The @Eager request scoped bean (note the requestURI attribute, this must exactly match the context-relative request URI without any path fragments and query strings, this example assumes a /test.xhtml page (with a FacesServlet mapping of *.xhtml); wildcards like * are not supported yet, this may come in the future if there's demand)

package com.example;

import java.util.List;
import java.util.concurrent.ExecutionException;
import java.util.concurrent.Future;
import javax.annotation.PostConstruct;
import javax.enterprise.context.RequestScoped;
import javax.inject.Inject;
import javax.inject.Named;
import org.omnifaces.cdi.Eager;

@Named
@Eager(requestURI="/test.xhtml")
@RequestScoped
public class MyEagerRequestBean {

    private Future<List<MyEntity>> entities;

    @Inject
    private MyEntityService service;

    @PostConstruct
    public void init() {
        entities = service.asyncList();
    }

    public List<MyEntity> getEntities() {
        try {
            return entities.get();
        } catch (InterruptedException e) {
            Thread.currentThread().interrupt();
            throw new FacesException(e);
        } catch (ExecutionException e) {
            throw new FacesException(e);
        }
    }

}

This way, when you request /test.xhtml with something like this:

<h:dataTable value="#{myEagerRequestBean.entities}" var="entity">
    <h:column>#{entity.property}</h:column>
</h:dataTable>

... then the above bean will be constructed and initialized far before the FacesServlet is invoked. Note that this thus also means that the FacesContext is not available inside the @PostConstruct!

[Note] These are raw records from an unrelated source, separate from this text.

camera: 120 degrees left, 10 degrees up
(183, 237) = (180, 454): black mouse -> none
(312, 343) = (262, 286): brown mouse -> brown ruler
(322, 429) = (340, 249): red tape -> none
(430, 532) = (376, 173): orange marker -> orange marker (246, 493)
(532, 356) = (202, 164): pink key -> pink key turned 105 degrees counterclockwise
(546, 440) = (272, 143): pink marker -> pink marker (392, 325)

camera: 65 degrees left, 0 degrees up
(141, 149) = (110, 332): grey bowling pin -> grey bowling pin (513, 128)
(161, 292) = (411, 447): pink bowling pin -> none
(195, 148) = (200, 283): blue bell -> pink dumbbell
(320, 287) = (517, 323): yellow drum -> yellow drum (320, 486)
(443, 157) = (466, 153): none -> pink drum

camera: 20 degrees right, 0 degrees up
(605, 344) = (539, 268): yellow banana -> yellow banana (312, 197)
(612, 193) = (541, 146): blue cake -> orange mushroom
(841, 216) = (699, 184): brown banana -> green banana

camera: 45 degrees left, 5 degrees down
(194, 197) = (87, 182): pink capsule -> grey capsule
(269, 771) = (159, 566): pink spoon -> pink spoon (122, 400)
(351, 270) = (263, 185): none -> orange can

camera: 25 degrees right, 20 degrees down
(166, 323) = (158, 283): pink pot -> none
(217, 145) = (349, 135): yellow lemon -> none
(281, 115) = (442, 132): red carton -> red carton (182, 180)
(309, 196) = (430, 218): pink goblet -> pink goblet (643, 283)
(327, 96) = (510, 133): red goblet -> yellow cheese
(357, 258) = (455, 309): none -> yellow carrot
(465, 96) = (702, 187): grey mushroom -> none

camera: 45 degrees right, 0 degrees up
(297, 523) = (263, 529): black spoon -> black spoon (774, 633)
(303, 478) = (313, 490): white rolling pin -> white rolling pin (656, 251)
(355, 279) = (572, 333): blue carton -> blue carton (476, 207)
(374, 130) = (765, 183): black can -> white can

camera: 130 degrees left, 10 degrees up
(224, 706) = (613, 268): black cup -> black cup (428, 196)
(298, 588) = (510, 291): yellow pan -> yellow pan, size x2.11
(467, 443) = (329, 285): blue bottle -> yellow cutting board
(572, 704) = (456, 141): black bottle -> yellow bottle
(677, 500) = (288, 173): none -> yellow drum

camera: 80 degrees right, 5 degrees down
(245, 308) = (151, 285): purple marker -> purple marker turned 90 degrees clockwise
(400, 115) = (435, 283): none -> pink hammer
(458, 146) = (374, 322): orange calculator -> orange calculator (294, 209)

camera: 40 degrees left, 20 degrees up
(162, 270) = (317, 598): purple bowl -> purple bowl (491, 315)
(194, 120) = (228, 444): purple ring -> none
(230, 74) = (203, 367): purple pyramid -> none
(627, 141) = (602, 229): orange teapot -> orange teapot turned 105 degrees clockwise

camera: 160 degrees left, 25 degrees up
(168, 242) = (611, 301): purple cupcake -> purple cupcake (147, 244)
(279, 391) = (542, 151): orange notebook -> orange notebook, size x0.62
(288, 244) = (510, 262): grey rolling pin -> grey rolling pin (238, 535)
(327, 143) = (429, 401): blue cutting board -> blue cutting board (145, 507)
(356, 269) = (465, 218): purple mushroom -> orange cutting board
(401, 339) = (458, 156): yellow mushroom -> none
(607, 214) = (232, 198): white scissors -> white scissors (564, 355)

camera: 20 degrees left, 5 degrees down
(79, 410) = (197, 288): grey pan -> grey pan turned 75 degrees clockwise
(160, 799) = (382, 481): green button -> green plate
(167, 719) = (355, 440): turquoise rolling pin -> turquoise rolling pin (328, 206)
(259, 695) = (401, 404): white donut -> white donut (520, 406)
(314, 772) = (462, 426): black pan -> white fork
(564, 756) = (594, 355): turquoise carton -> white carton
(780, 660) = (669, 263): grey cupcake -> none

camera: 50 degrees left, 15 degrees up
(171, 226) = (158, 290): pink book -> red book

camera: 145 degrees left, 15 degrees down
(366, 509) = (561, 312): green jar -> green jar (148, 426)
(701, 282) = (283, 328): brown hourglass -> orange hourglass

From that point on, both JSF and JPA will do their jobs simultaneously in separate threads until JSF calls the getter for the first time. The JSF thread (the HTTP request thread) will then block until JPA has returned the result, or perhaps it's already returned at that moment and then JSF can just advance immediately without waiting for JPA.

An overview of all additions/changes/bugfixes in OmniFaces 1.8

Taken over from the What's new? page on showcase:

Added in OmniFaces 1.8

  • WebXml#getFormErrorPage() to get web.xml configured location of the FORM authentication error page
  • <o:deferredScript> which is capable of deferring JavaScript resources to window.onload
  • Faces#addResponseCookie() got 2 new overloaded methods whereby domain and path defaults to current request domain and current path
  • Components#isRendered() which also checks the rendered attribute of all parents of the given component
  • <o:massAttribute> which sets the given attribute on all nested components
  • FacesMessageExceptionHandler which sets any caught exception as a global FATAL faces message
  • <o:cache> has new disabled attribute to temporarily disable the cache and pass-through children directly
  • @Eager annotation to eagerly instantiate request-, view-, session- and application scoped beans
  • <o:viewParam> skips converter for null model values so that query string doesn't get polluted with an empty string
  • Small amount of utility methods and classes, e.g. method to check CDI annotations recursively in stereotypes, shortcut method to obtain VDL, etc

Changed in OmniFaces 1.8

  • CombinedResourceHandler now also recognizes and combines <o:deferredScript>
  • UnmappedResourceHandler now also recognizes PrimeFaces dynamic resources using StreamedContent

Fixed in OmniFaces 1.8

  • Assume RuntimeException in BeanManager#init() as CDI not available (fixes deployment error on WAS 8.5 without CDI enabled)
  • Use "-" (hyphen) instead of null as default option value to workaround noSelectionOption fail with GenericEnumConverter
  • <o:param> shouldn't silently convert the value to String (fixes e.g. java.util.Date formatting fail in <o:outputFormat>)
  • Fixed javax.enterprise.inject.AmbiguousResolutionException in subclassed @FacesConverter and @FacesValidator
  • <o:messages> failed to find the for component when it's not in the same parent
  • <o:conditionalComment> shouldn't XML-escape the if value, enabling usage of & character
  • UnmappedResourceHandler broke state saving when partial state saving is turned off
  • CombinedResourceHandler didn't properly deal with MyFaces-managed resources

Maven download stats

Here are the Maven download stats:

  • January 2014: 3537
  • February 2014: 3580
  • March 2014: 3892
  • April 2014: 3572
  • May 2014: 3971

Below is the version pie of May 2014:

Last but not least

For the case you missed it: OmniFaces repo, wiki and issue tracking (basically: everything) has moved from Google Code to GitHub, along with a "brand new" homepage in GitHub style at omnifaces.org. The downloads will from now just point directly to Maven via links at the homepage.

Wednesday, July 31, 2013

Serving multiple images from database as a CSS sprite

Introduction

In the first public beta version of ZEEF which was somewhat thrown together (first get the minimum working using standard techniques, then review, refactor and improve it), all favicons were served individually. Although they were set to be agressively cached (1 year, whereby a reload is when necessary forced by the timestamp-in-query-string trick with the last-modified timestamp of the link), this resulted in case of an empty cache in a ridiculous amount of HTTP requests on a subject page with relatively a lot of links, such as Curaçao by Bauke Scholtz:

Yes, 209 image requests of which 10 are not for favicons, which nets as 199 favicon requests. Yes, that much links are currently on the Curaçao subject. The average modern webbrowser has only 6~8 simultaneous connections available on a specific domain. That's thus a huge queue. You can see it in the screenshot, it took on an empty cache nearly 5 seconds to get them all (on a primed cache, it's less than 1 second).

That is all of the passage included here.